Monday 6 April 2009

Stressing out about poverty

An article in the most recent PNAS by Gary Evans and Michelle Schamberg, "Childhood poverty, chronic stress, and adult working memory", argues that intergenerational transmission of poverty might be due to debilitating effects of childhood stress. The Economist provides a decent summary for those without PNAS subscriptions. The article finds that kids from low socioeconomic status backgrounds have shorter working memories than do their more affluent counterparts, and that childhood stress levels seem to do more in explaining working memory at age 17 than does duration of childhood poverty. Children with a higher allostatic loading have worse working memory when older than do others. Once allostatic load is taken into account, income no longer has explanatory power.

Nowhere does the study seem to correct for parental IQ. We have reasonable evidence that IQ and working memory correlate, though there is some debate. We also have reasonable evidence that IQ is highly heritable. Finally, we have good evidence that IQ correlates with health outcomes. Let's put that all together then. Low parental IQ transmits directly to children. At the same time, low parental IQ generates lower income households and poorer health outcomes. These health outcomes get measured as allostatic loading. Blood pressure and BMI are half of the allostatic loading measure, with the other half being stress-related hormone levels. The Gottfredson paper linked above shows that IQ correlates with physical fitness, preference for low-fat low-sugar diets, and (negatively with) obesity; it also predicts psychological resilience in high stress environments. So everything in the allostatic loading measure is dependent on g.

The current study finds kids with high childhood allostatic loadings have poorer working memories as adults, but both could be driven primarily by differences in parental IQ. If parental IQ has a stronger effect on kids' allostatic loadings than does parental income, but both are correlated with IQ, then we'd expect allostatic loadings to explain more than income. That's how omitted variable bias works: whatever's most closely related to the omitted variable picks up the variance that ought to be attributed to the missing variable.

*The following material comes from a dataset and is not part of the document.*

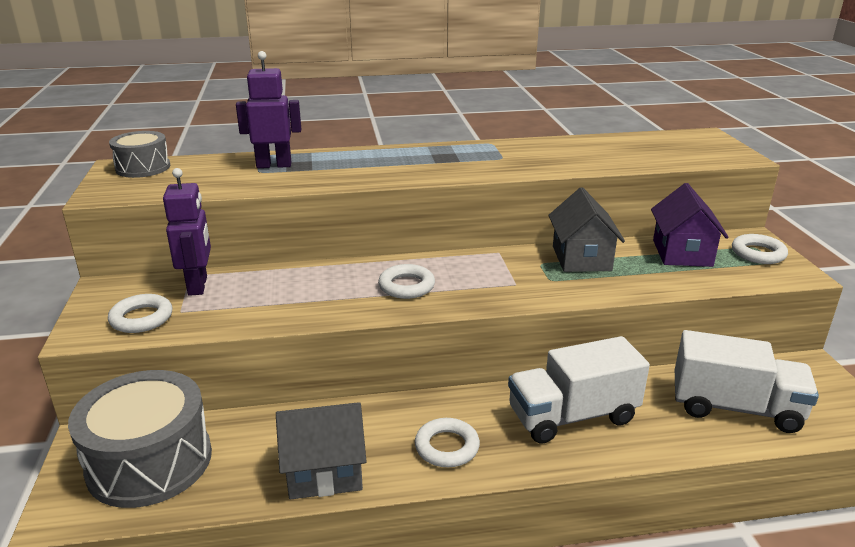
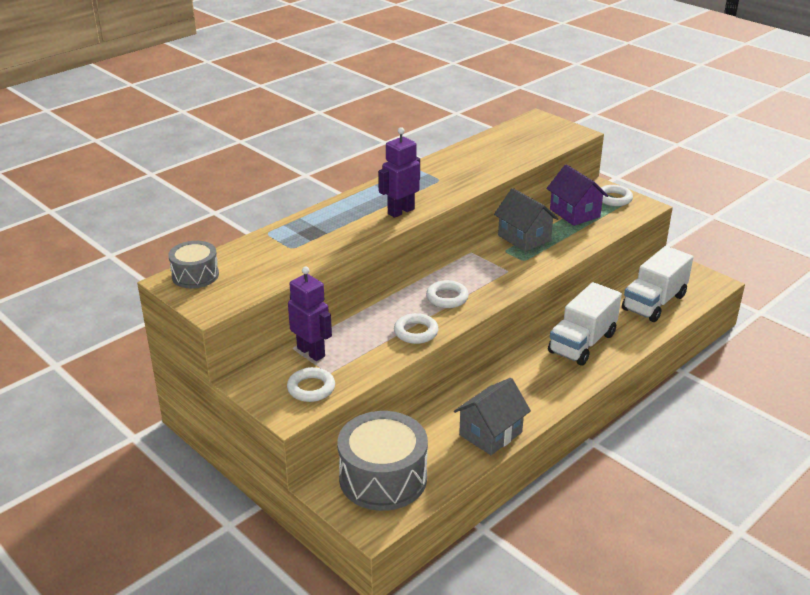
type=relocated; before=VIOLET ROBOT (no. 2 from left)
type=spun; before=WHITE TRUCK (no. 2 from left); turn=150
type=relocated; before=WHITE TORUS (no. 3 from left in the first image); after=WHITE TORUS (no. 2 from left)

I'm sure the actual causal mechanism is pretty complicated. Low parental IQ will simultaneously provide kids with genes predisposing them to low IQ and with environments to which they're least likely to show resilience. Leaving parental IQ out of the mix doesn't seem a great start to an answer though. Without it, there's no way of disentangling the separate and (likely) augmentative effects of genetically-transmitted IQ and low status/higher stress childhood environments.

1 comment:

  1. Good post, it seems some academics would prefer to ignore the research showing that abilities are significantly heritable.

    Interesting recent studies include this twin study by Paul Thompson:

    "The UCLA researchers took the study a step further by comparing the white matter architecture of identical twins, who share almost all their DNA, and fraternal twins, who share only half. Results showed that the quality of the white matter is highly genetically determined, although the influence of genetics varies by brain area. According to the findings, about 85 percent of the variation in white matter in the parietal lobe, which is involved in mathematics, logic, and visual-spatial skills, can be attributed to genetics. But only about 45 percent of the variation in the temporal lobe, which plays a central role in learning and memory, appears to be inherited."